WFP: Finished pickles, and more on liberating trash.

I’ve decided to create a food labeling key, so that I can include all these details about some of our meals. I won’t do it all the time, but I thought it might streamline things when I do want to specify. So, here are the codes for the foods- feel free to weigh in if you think I’ve forgotten anything.

hg= home grown
L= locally grown/raised
LT= liberated trash. I considered calling this one D for dumpster, but liberated trash sounds better to me.
f= fermented
sb= store bought, unsure of origin
hm= homemade

What do you think? Any suggestions? I’m not including things like "organic" because it’s just too hard to tell really. I mean, everything I grow is organic, and most of the things I buy are too, but often things aren’t actually certified organic (it’s expensive to get certified), and so I’m just not going to include it as a label here. Just assume it is unless it’s LT, but even then we’re getting good quality stuff. Here, let’s try it out on this awesome meal we had earlier in the week. This was a slow cooked brisket (LT) with garlic (hg) and spices (sb), served on top of roasted potatoes (sb), apples (LT), and sauerkraut (hg/f/hm). We had it with a side salad made with spinach (sb), cherry tomatoes (LT), and a balsamic vinaigrette (LT). It was awesome.

How did that work? Also, here’s a question: Do you think it’s unethical to serve liberated trash to people who aren’t informed of the origin of said food? I mean, at first I thought it to be fine, because I know that it’s good- I mean, I’m feeding it to my kid and family, you know? We’re using our best judgement, and it’s really perfectly good food. I mean, the other day we got 3 quarts of olive oil, just because one bottle had broken in a case. So they threw them all out rather than rinse them off. Olive oil! We also won’t be getting meat/dairy when the weather warms up, etc., and we are just smart about it. There are a lot of apples and pears and oranges that we’re eating (usually thrown out because 1 has gone bad in the bag).
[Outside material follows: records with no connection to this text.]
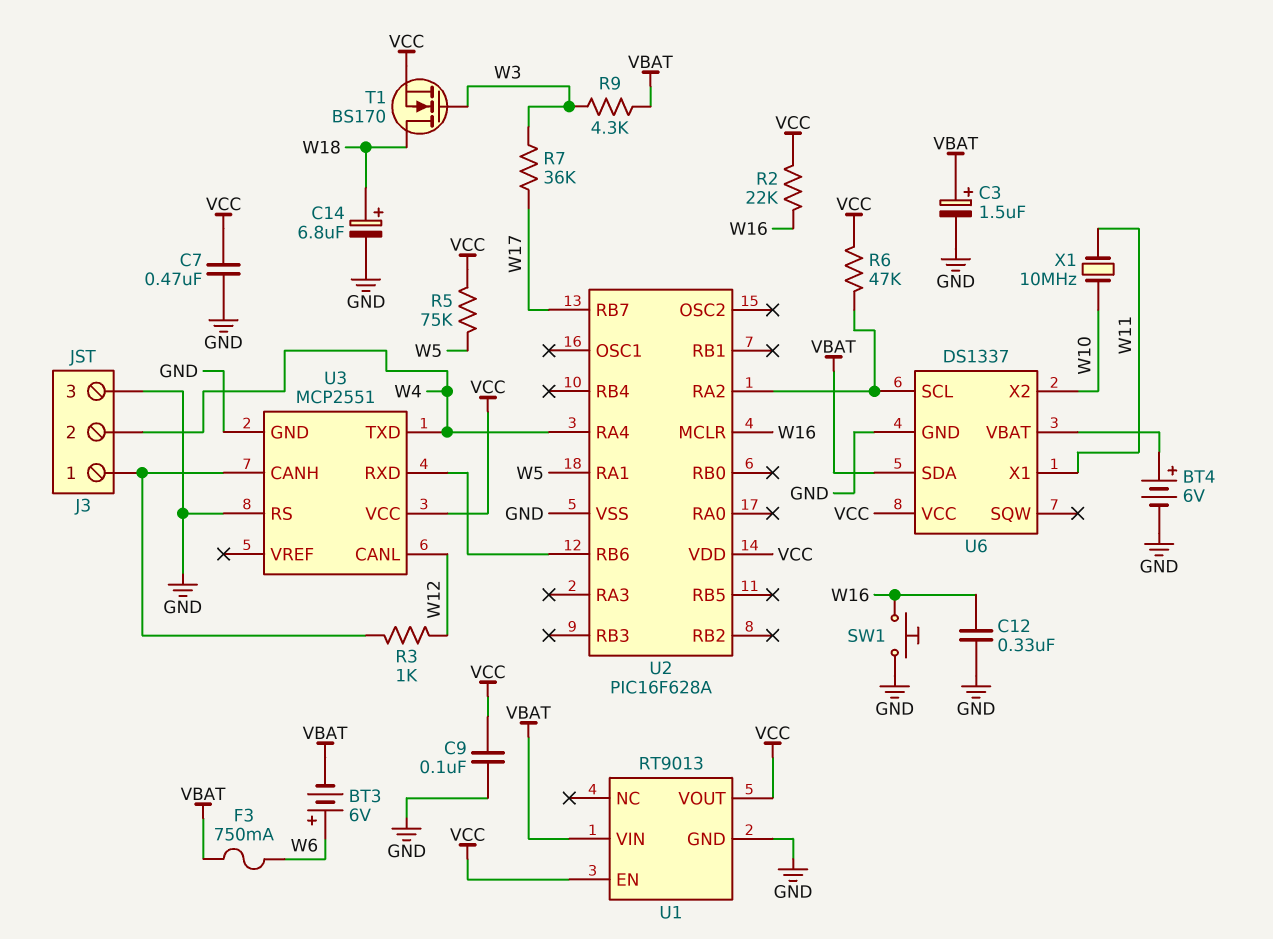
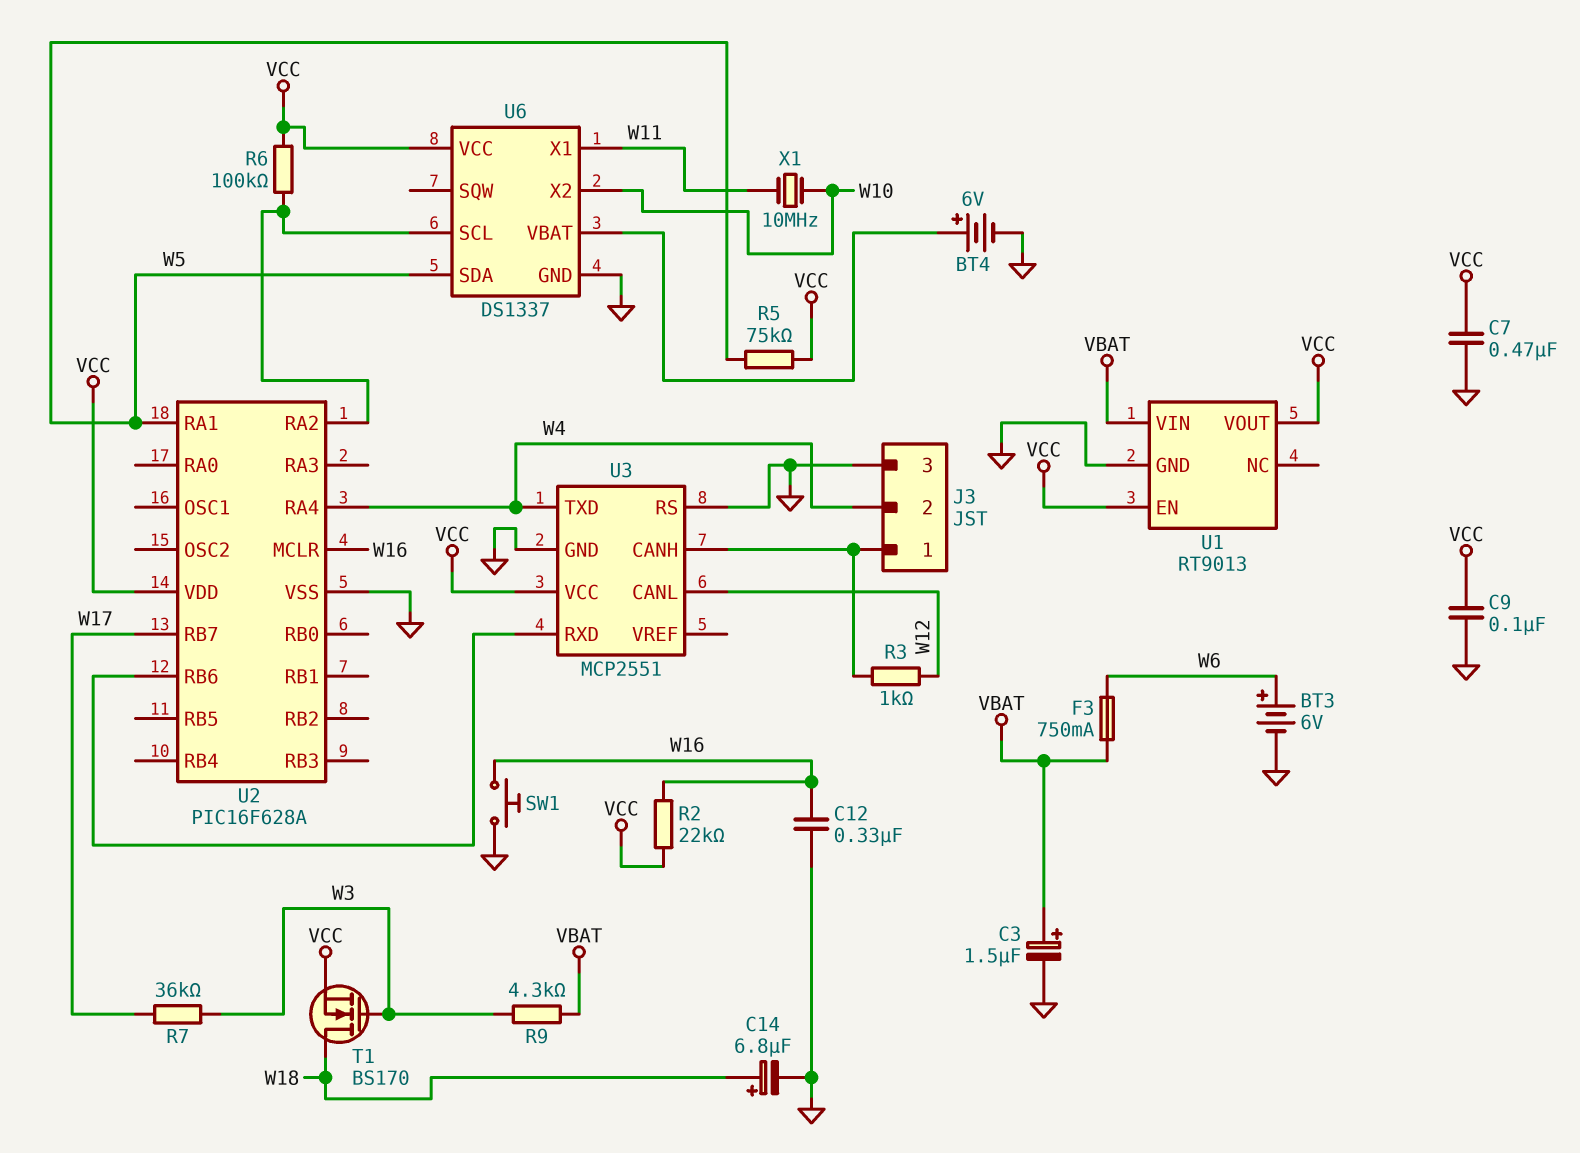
BT3: 6V (plus W6, minus VBAT) -> 6V (plus W6, minus GND)
R6: 47k (U2/RA2, VCC) -> 100k (U2/RA2, VCC)
U6 pin SDA: VBAT -> W5

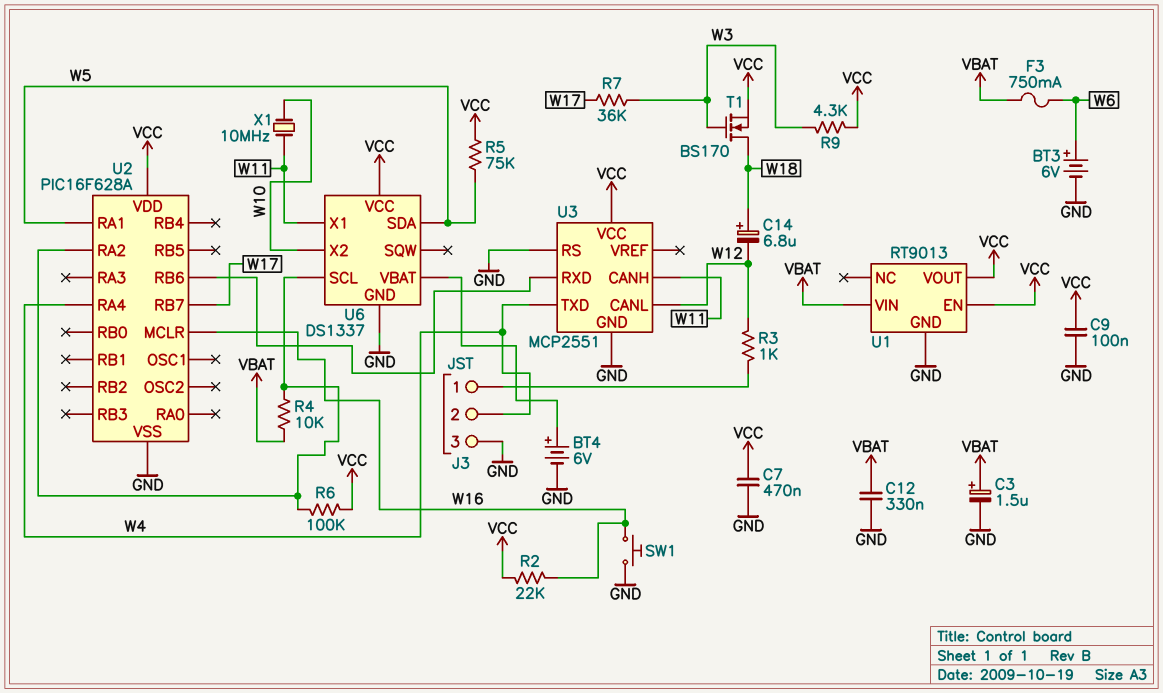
C12: 330nF (GND, W16) -> 330nF (GND, VBAT)
C14: 6.8uF (plus W18, minus GND) -> 6.8uF (plus W18, minus W12)
R4: none -> 10k (U2/RA2, VBAT)
R9: 4.3k (VBAT, W3) -> 4.3k (VCC, W3)
U3 pin CANH: J3/1 -> W11

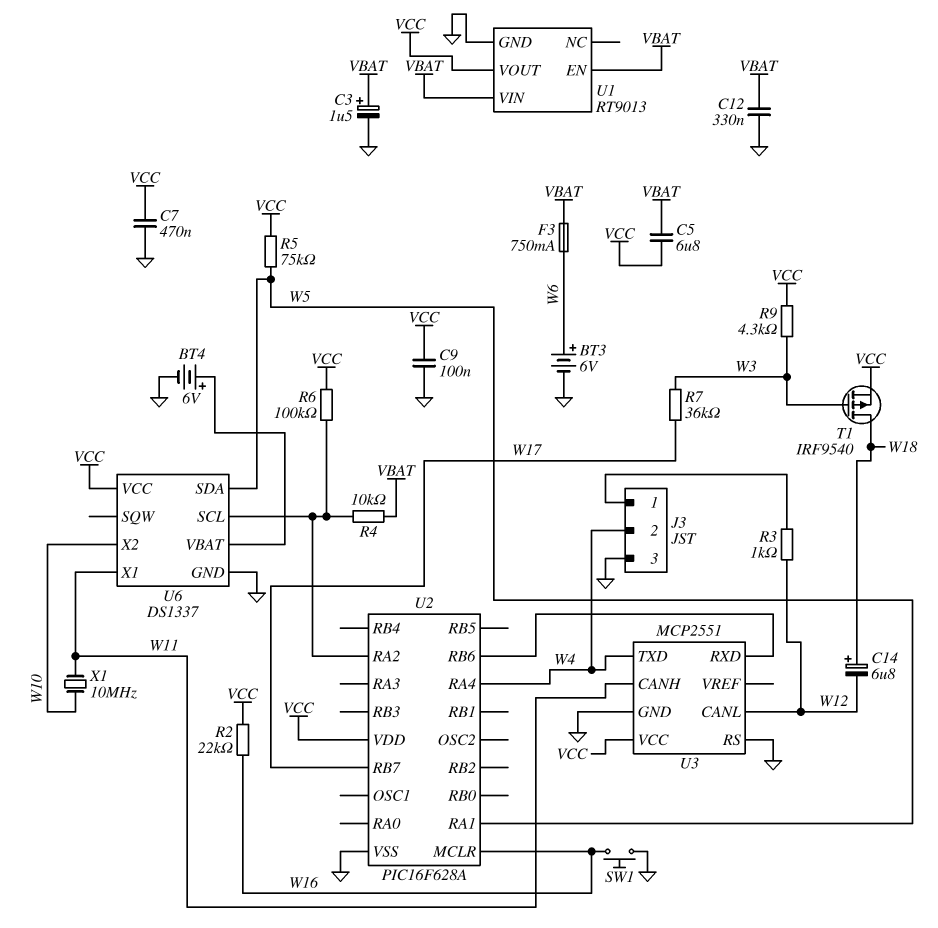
C5: none -> 6.8uF (VBAT, VCC)
T1: NMOS BS170 (G W3, D W18, S VCC) -> PMOS IRF9540 (G W3, D W18, S VCC)
U1 pin EN: VCC -> VBAT

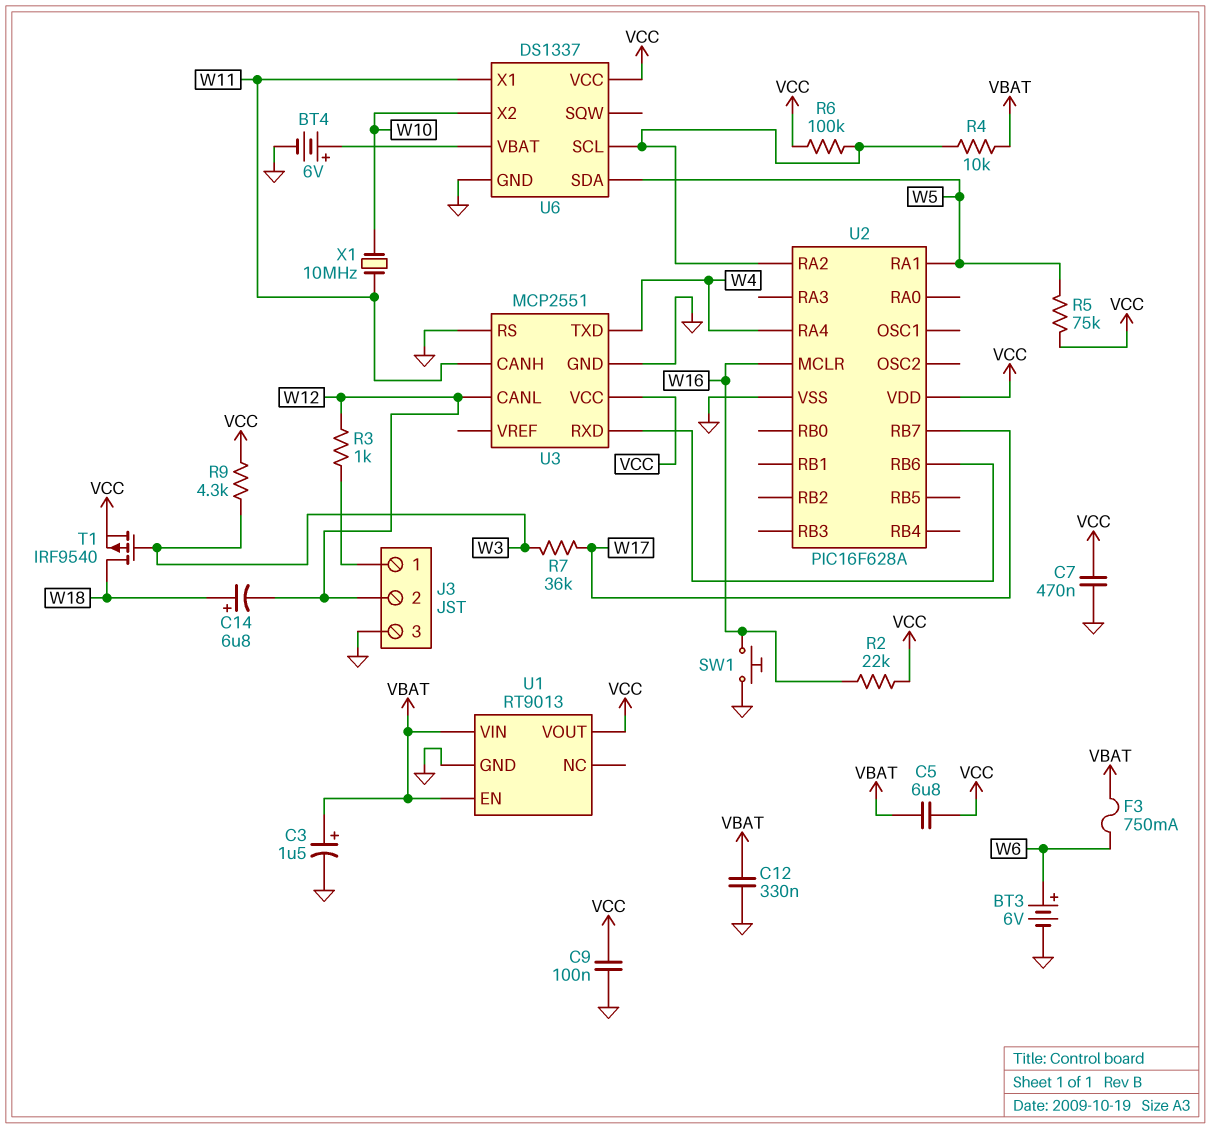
J3 pin 2: W4 -> W12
But then the other day we were having Jeff’s sister over for dinner, and she specifically requested there to be no dumpster food in the meal. That got me thinking about it. I’m leaning towards it being fine not to tell people, because honestly, I’m more concerned about whether or not something is laden with pesticides or has been raised in a cruel and unethical way than I am about whether or not it expired that day. However, I consider it rude to pepper people with questions about food origins, especially when it’s being offered to me. I mean, it’s one thing if you have a food allergy/sensitivity/whatever, but I’m not going to turn my nose up at someone’s nicely prepared meal because they didn’t buy everything organic. Is this different? I’m not trying to be dishonest, but I’m just wondering if I truly need to have that conversation all the time. What do you think?
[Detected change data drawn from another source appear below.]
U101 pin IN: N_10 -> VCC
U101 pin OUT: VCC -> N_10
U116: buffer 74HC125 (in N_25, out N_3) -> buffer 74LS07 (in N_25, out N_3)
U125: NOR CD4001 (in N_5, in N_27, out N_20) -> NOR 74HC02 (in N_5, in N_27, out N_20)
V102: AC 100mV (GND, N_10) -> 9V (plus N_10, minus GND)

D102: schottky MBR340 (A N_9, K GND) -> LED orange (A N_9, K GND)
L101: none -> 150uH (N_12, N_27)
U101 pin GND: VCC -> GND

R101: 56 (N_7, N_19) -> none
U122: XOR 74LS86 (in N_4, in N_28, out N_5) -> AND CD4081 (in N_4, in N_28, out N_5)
Last week I began the process of pickling some carrots. This week… oh they are so nice! Take a look:

I kept them at room temp for about 4-5 days (it’s kind of cool in our kitchen), and then I transfered them to the fridge. The brine turned this beautiful red, a mix of the purple and orange carrots I began with. They smell sweet and very carrotty (oh it’s a word), and slightly sour… like a mild pickle!

I decided to try some today with my breakfast- a cheese omelette (LT/hg) with an apricot (LT). They were delicious! They were crunchy, sweet, slightly gingered and a little tart. I gave Vera one to try and she proceeded to steal the rest off of my plate. We both had second helpings. I mean, that’s a good thing when it inspires your 3 year old to steal them off your plate first thing in the morning and then ask for seconds. YUM!